Chiellini le aveva parlato dell’accordo fra lui e la Juve? Quest’intesa va bene anche a lei?

“Chiellini me ne aveva parlato, siamo spesso in contatto. In casa Juve hanno voluto affrontare la questione prima di altri e sono arrivati alla conclusione, con piena soddisfazione di tutti. Finché si va d’accordo va sempre bene.”

“L’accordo raggiunto chiude qui la stagione, rispetto a ciò che si deve percepire. Se anche si tornerà a giocare a giugno e oltre giugno, le spettanze rientreranno nel contratto successivo. È una pattuizione di massima, perché ci sono giocatori in scadenza, altri che stanno per rinnovare, altri in partenza sicura, altri ancora in trattativa. Ogni situazione individuale andrà adeguata.”

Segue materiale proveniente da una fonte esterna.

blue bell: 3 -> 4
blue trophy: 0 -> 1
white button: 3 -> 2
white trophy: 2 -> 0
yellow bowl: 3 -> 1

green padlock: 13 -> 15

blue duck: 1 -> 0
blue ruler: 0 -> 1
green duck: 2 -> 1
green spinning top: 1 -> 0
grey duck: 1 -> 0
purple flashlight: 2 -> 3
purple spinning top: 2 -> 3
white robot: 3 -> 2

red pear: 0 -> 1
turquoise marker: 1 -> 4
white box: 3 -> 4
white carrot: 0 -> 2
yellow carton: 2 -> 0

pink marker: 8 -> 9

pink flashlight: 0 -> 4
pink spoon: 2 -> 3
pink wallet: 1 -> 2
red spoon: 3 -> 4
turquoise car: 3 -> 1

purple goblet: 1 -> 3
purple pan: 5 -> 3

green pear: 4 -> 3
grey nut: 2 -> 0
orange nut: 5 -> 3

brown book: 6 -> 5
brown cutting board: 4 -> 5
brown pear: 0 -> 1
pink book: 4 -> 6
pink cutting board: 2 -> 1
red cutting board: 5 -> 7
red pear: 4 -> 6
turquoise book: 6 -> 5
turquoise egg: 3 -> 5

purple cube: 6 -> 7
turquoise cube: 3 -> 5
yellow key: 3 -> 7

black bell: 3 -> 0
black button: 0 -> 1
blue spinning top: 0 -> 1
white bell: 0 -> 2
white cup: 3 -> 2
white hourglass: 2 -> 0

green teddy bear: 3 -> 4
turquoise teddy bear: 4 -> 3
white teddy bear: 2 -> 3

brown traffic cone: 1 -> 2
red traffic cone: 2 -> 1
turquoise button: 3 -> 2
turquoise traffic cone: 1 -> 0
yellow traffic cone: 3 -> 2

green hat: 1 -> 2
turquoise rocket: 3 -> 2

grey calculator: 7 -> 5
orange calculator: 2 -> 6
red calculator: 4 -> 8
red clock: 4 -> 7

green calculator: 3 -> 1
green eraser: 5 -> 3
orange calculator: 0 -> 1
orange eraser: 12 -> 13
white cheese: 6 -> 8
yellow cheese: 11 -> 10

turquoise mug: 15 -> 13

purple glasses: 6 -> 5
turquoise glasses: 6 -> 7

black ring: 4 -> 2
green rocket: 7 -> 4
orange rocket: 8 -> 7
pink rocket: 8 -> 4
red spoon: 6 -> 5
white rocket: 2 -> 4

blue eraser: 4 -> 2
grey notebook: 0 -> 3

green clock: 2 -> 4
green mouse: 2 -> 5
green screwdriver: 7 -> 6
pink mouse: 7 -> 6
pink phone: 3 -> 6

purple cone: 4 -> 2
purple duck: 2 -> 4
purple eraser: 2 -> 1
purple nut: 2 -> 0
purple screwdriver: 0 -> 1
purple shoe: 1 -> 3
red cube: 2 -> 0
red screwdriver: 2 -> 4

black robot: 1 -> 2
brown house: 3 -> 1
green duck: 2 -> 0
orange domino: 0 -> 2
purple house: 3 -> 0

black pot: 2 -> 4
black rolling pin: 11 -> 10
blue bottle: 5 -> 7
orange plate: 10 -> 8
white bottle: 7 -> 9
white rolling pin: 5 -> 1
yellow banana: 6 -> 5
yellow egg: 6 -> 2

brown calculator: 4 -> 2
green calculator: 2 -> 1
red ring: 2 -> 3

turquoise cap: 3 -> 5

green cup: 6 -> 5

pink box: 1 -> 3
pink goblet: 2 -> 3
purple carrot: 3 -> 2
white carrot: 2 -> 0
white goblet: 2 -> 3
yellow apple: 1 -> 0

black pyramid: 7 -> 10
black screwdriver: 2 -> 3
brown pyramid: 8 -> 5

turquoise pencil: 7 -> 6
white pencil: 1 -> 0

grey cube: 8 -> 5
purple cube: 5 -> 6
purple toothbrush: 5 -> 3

L’accordo riassume la vostra posizione nella trattativa con la Lega?

” La nostra posizione è chiara: stabilire condizioni per il futuro, in assenza della certezza di ricominciare, è difficile. C’è un tema delicato che riguarda il prolungamento della stagione a luglio. Senza un accordo tra le parti nessuno può prorogare un contratto oltre la sua scadenza. Bisognerà sedersi a tavolino e parlarne. C’è la possibilità che i campionati si chiudano qua. Come ha detto Spadafora, la priorità è mettere al sicuro la salute del paese. In questo senso, l’accordo raggiunto in casa Juve è una base di partenza.”

Si trova d’accordo con la decisione di fermare gare ed allenamenti per tutto aprile?

“Credo che siamo arrivati dopo un mese e mezzo a capire che dobbiamo allinearci alle direttive della comunità scientifica e del governo. Le immagini che arrivano dagli ospedali ci dicono che il nostro miglior contributo è quello di stare in casa. Chiedete ai tifosi di Brescia e Bergamo se non sono d’accordo con me. Se a giugno ci fosse la possibilità di chiudere il campionato in un mese e mezzo e poi disputare le fasi finali delle coppe saremmo i primi ad esserne felici. Saltare le ferie sarebbe l’ultimo dei problemi per noi, siamo abituati a giocare in piena estate. Certo, bisogna capire se si riescono a concludere tutti i tornei e quanto durerà la stagione successiva”

E su una possibile ripartenza a porte chiuse?

Non so se sia una condizione di sicurezza. E non dico solo della salute dei calciatori. Noi non abbiamo paura, siamo dei professionisti. Ma c’è sempre il rischio di spostare tra le città gruppi di persone che possono essere portatori di contagio”

Finisse tutto qui, sarebbe giusto assegnare un titolo?

“Bisogna scegliere il male minore. Non esiste una decisione che accontenti tutti. La cosa fondamentale sarà decretare chi va in Europa, non è obbligatorio designare un vincitore.”

Cosa pensa dei calciatori della Juve tornati in patria?

” Capisco che ognuno desideri tornare dalla sua famiglia. Penso a quanti ragazzi di Lega Pro sono rimasti nelle sedi sportive e non possono vedere mogli e figli. Però non me la sento di giudicare nessuno. Ho una figlia a Londra, l’altro giorno le hanno cancellato il volo. Non vedo l’ora che rientri a casa.”

Regna, dunque, ancora grande incertezza. Nel bel mezzo dell’emergenza sanitaria risulta impossibile sbilanciarsi su un qualsivoglia ipotesi. L’unica certezza è che, almeno fino a maggio inoltrato, di calcio giocato non ce ne sarà neanche l’ombra.